Nows lets take another example

	class Test
	{
		public void m1(StringBuffer sb)
		{
			System.out.println("String Buffer");
		}

		public void m1(String s)
		{
			System.out.println("String here");
		}

		public static void main(String[] args)
		{
			Test t = new Test();
			t.m1("Harsha"); // String version
			t.m1(new StringBuffer("Harsha")); //StringBuffer Version
			t.m1(null); // Compiler Error - reference to null is ambigious
		}
	}

Description :-
As we can notice, in the above example we will get compile time error when we try to pass null since both String and StringBuffer are subclasses of object.
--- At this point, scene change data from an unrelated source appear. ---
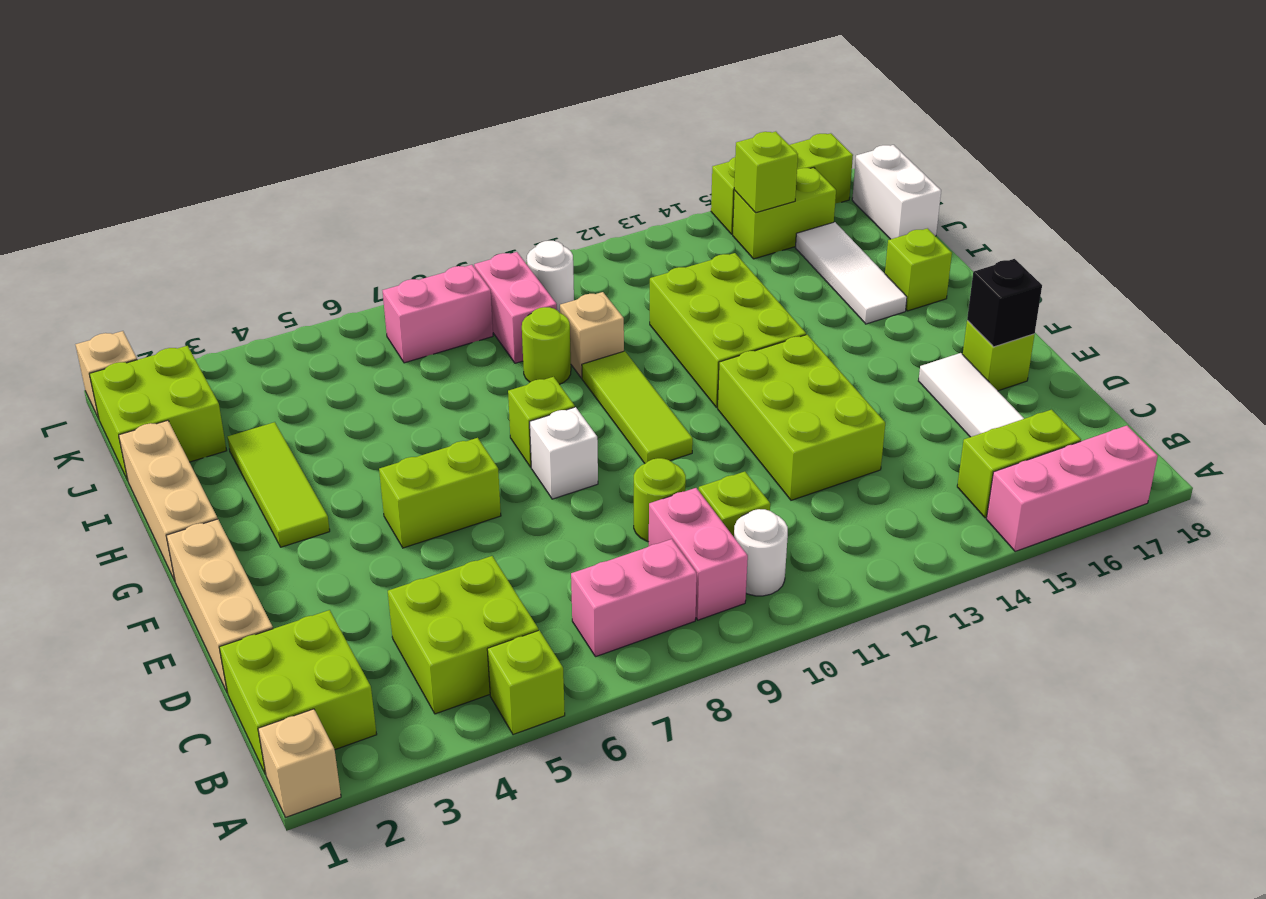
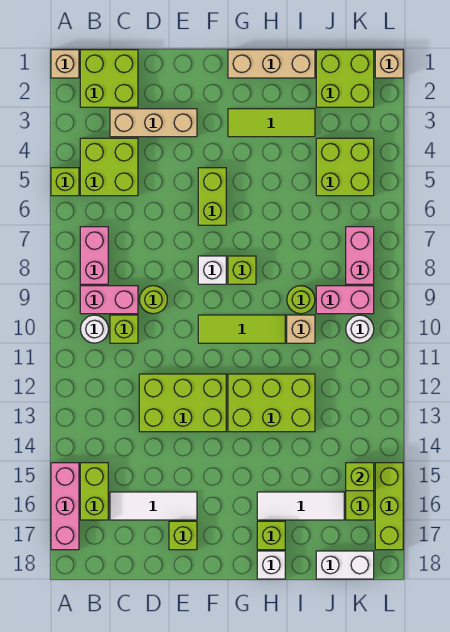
tan brick D1:F1 level 1 -> tan brick C3:E3 level 1
black brick E17 level 2 -> none
none -> white brick H18 level 1
none -> lime brick J4:K5 level 1

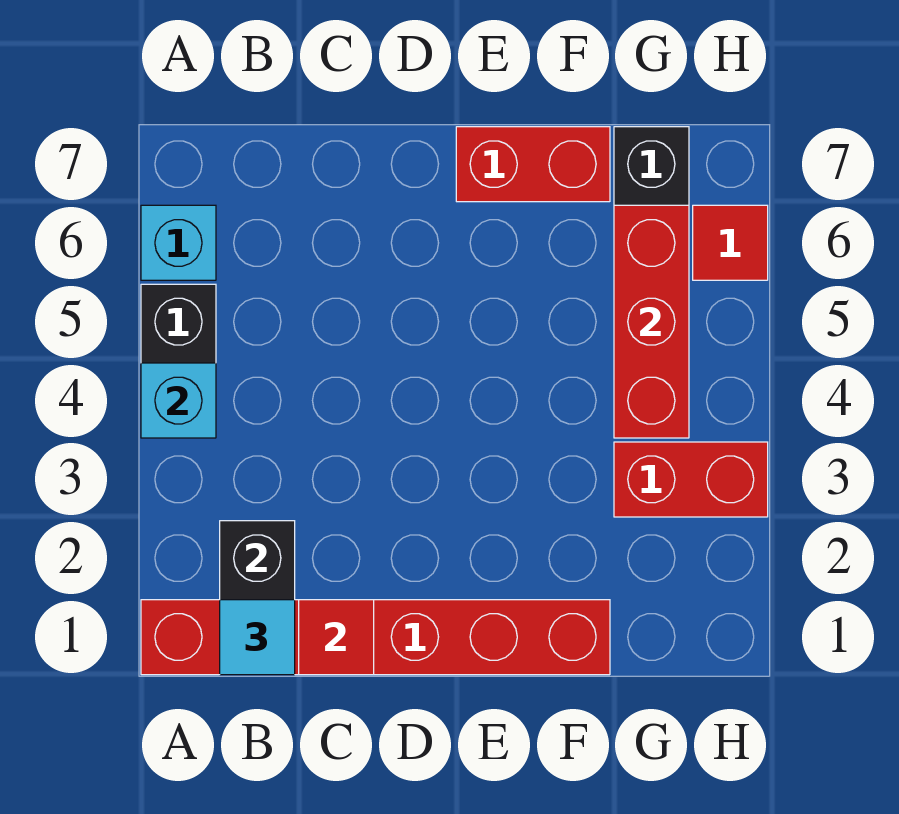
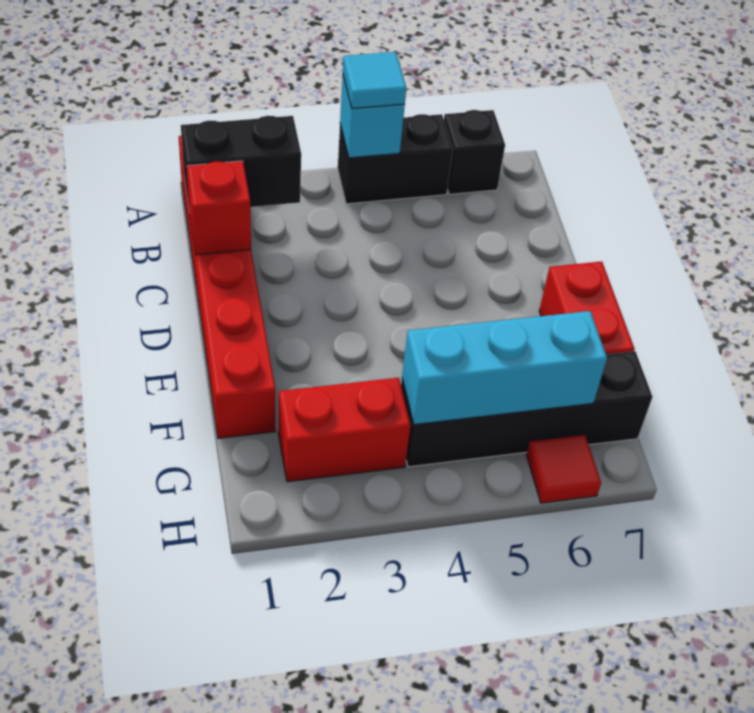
cyan brick A6 level 1 -> black brick A6 level 1
cyan tile B1 level 3 -> cyan tile A4 level 3
red tile C1 level 2 -> red brick C1 level 2
red brick G3:H3 level 1 -> red brick G2:G3 level 1
red brick G4:G6 level 2 -> cyan brick G4:G6 level 2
3. In overloading method resolution is always taken care by compiler based on reference type. Runtime object wont play any role

you will definatily get one question from this in OCJP { 100% }

		class Animal
		{
		}

		class Monkey extends Animal
		{
		}

		class Test
		{
		   public void m1(Animal a)
			{
				System.out.println("Animal version");
			}

			public void m1(Monkey m)
			{
				System.out.println("Monkey version");
			}

			public static void main(String[] args)
			{
				Test t = new Test();
				Animal a = new Animal();
		        t.m1(a); //Animal Version
				Monkey m = new Monkey();
				t.m1(m); //Monkey version
				 a = new Monkey();
				t.m1(a); // Animal version
			}
		}

Discription :-
In last method even when we pass a Monkey object the output is “Animal version” since the reference type is of Animal and compiler only cares about reference type.